New International Law books from Hart
Unilateral Sanctions in International Law
Edited by Surya P Subedi
This is the first book that explores whether there are any rules in international law applicable to unilateral sanctions and if so, what they are.
The book examines both the lawfulness of unilateral sanctions and the limitations within which they should operate. In doing so, it includes an analysis of State practice, the provisions of various international legal instruments dealing with such sanctions and their impact on other areas of international law such as freedom of navigation, aviation and transit, and the principles of international trade, investment, regional economic integration, and the protection of human rights and the environment.
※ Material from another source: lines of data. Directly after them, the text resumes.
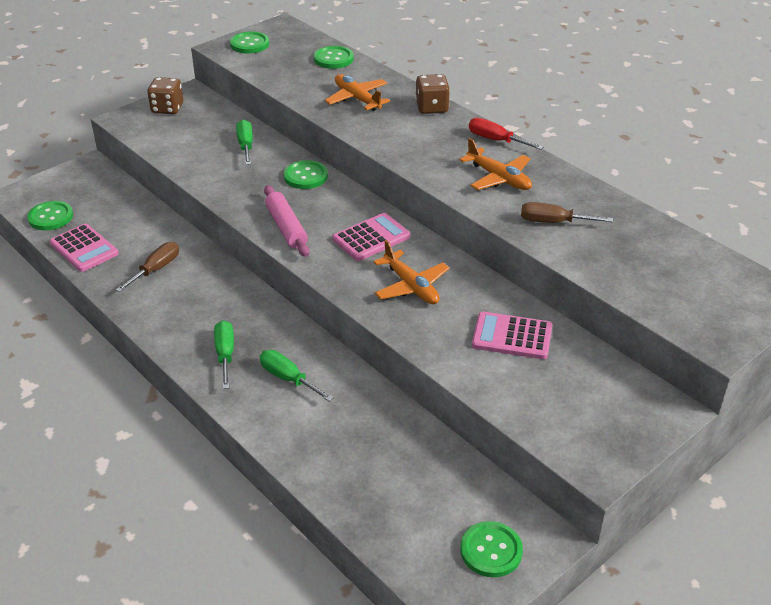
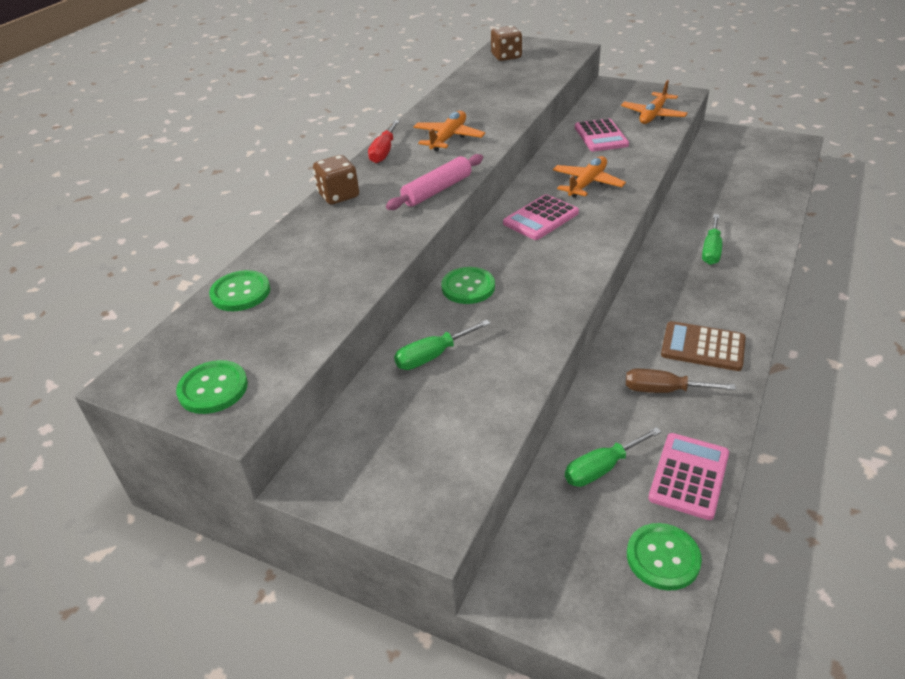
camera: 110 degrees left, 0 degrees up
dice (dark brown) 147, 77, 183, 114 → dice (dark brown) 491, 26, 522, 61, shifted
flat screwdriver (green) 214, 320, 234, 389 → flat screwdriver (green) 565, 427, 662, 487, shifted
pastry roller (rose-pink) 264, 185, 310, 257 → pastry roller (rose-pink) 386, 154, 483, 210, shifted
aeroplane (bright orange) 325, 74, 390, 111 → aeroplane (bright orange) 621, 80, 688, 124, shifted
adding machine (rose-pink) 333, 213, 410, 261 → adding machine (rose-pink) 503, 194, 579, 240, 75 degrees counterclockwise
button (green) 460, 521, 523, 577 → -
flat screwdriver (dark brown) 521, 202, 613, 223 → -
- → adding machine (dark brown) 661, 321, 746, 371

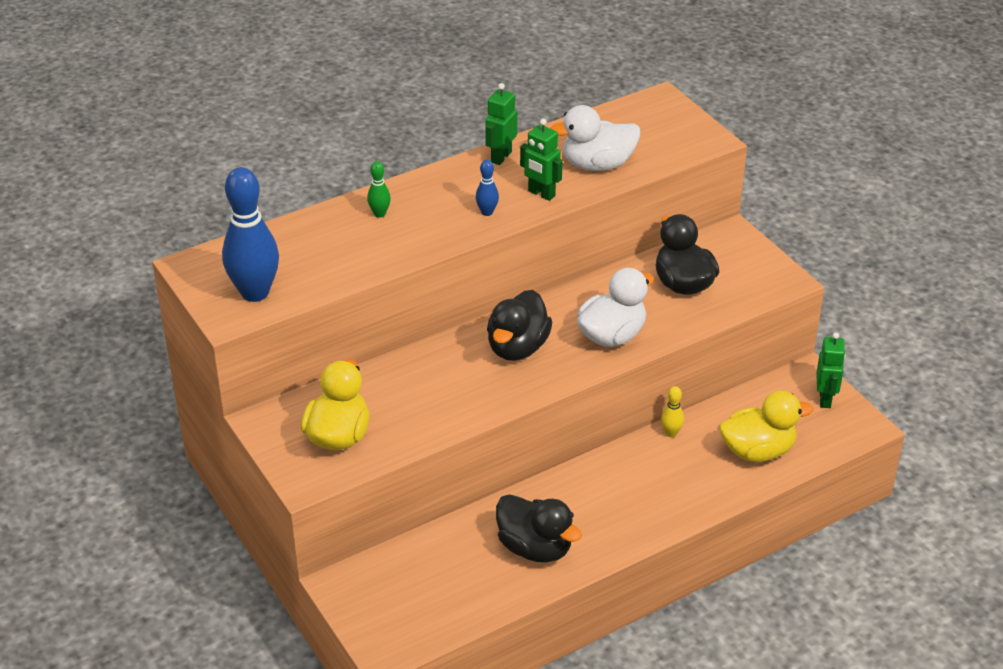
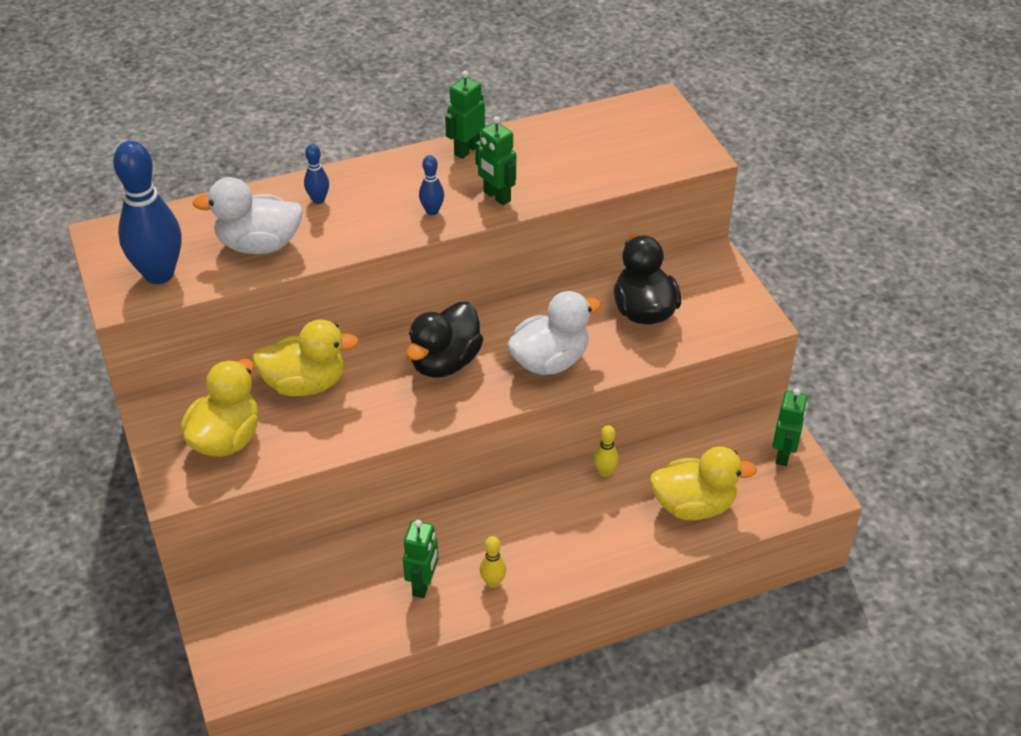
camera: 10 degrees right, 5 degrees up
skittle (green) 367, 161, 391, 218 → skittle (blue) 304, 144, 329, 204
duck (ebony) 496, 494, 582, 563 → robot (green) 403, 520, 438, 598
duck (snow-white) 550, 105, 640, 171 → duck (snow-white) 192, 177, 303, 254, shifted
- → duck (yellow) 252, 320, 359, 396
- → skittle (yellow) 480, 536, 506, 588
This study finds that unilateral sanctions by a state or a group of states against another state as opposed to ‘smart’ or targeted sanctions of limited scope would be unlawful, unless they meet the procedural and substantive requirements stipulated in international law. Importantly, the book identifies and consolidates these requirements scattered in different areas of international law, including the additional rules of customary international law that have emerged out of the recent practice of States and that increase the limitations on the use of unilateral sanctions.
Surya P Subedi QC is Professor of International Law at the University of Leeds, UK and Barrister at Three Stone Chambers, Lincoln’s Inn, London, UK.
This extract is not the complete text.